Chelsea's Andre Schuerrle, right celebrates with teammates after scoring his sides second goal during their English Premier League soccer match between Chelsea and Arsenal at Stamford Bridge stadium in London, Saturday, March 22. (AP Photo)
Chelsea blew away Premier League title rivals Arsenal inside 17 madcap minutes at Stamford Bridge as Arsene Wenger's 1,000th game in charge turned horribly sour and ended in a humiliating 6-0 defeat.
London, March 22 (agencies): Jose Mourinho, who now boasts an 11-game unbeaten record against his bitter rival, saw his leaders roar into a 2-0 lead after just seven minutes courtesy of goals from Samuel Eto'o and the outstanding Andre Schurrle. That was dramatic enough, but the main talking point arrived soon after as Chelsea were awarded a penalty when Alex Oxlade-Chamberlain dived to push an Eden Hazard shot, which looked to be heading wide anyway, past the post.

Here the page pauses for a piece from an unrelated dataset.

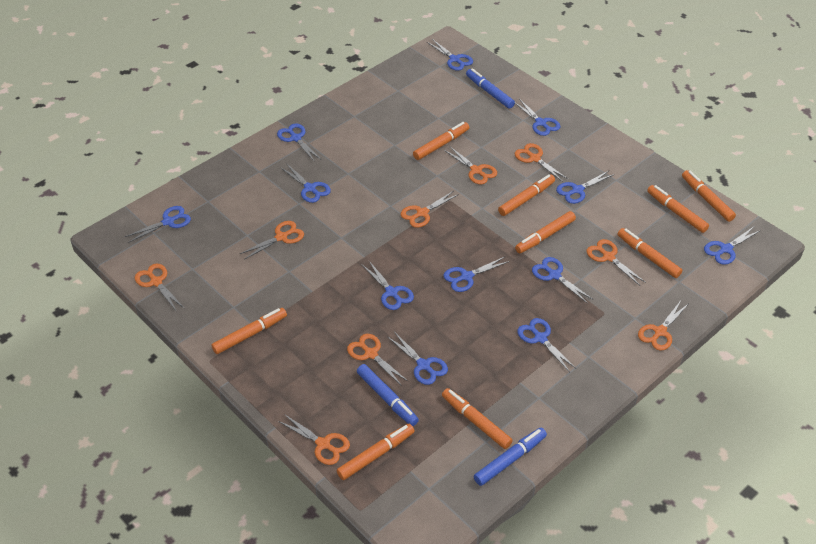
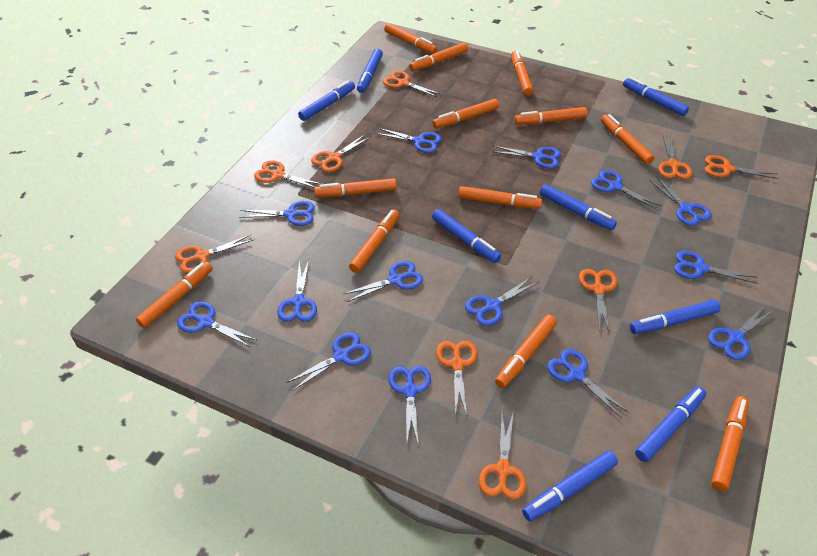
blue marker: 3 -> 8
blue scissors: 12 -> 14
orange marker: 9 -> 12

Referee Andre Marriner took his time before awarding a spot-kick and then brandished an inevitable red card, only to show it in the face of a bemused Kieran Gibbs, who protested his innocence, while replays appeared to show Oxlade-Chamberlain approach the official to say: "Ref, it was me."
Marriner would not be swayed, leaving Gibbs with no option but to trudge disconsolately down the tunnel, while Hazard kept his nerve to convert down the middle of the goal after waiting for Wojciech Szczesny to commit himself.
The Gunners chose another meeting with a title rival to produce one of their most meek displays, with the astonishing capitulation amidst a raft of basic passing errors reminiscent of their recent drubbing by Liverpool at Anfield.
Arsenal were never in the game, such was their profligacy in possession, and once the unfortunate Gibbs had been given his marching orders they were simply in damage limitation mode, only for Oscar (two) and Mohamed Salah to add further gloss to the scoreline before the final whistle sounded.
A warning of what was to come arrived with only three minutes gone when Laurent Koscielny's poor pass only found Schurrle, whose through-ball towards Eto'o was cut out by Szczesny. Play switched to the other end and Petr Cech produced an excellent low save to deny Olivier Giroud following Tomas Rosicky's pass, although the French striker failed to make a clean contact.
Schurrle and Eto'o then combined to devastating effect in the fifth minute, with the German feeding his forward colleague after Arsenal ceded possession in the centre and the Cameroon forward turned Oxlade-Chamberlain before curling a left foot shot beyond Szczesny's despairing dive. Arsenal did not learn. They gave the ball away once again in the middle and then allowed Schurrle to advance unchecked to the edge of the box before he drilled a low shot into a static Szczesny's bottom corner.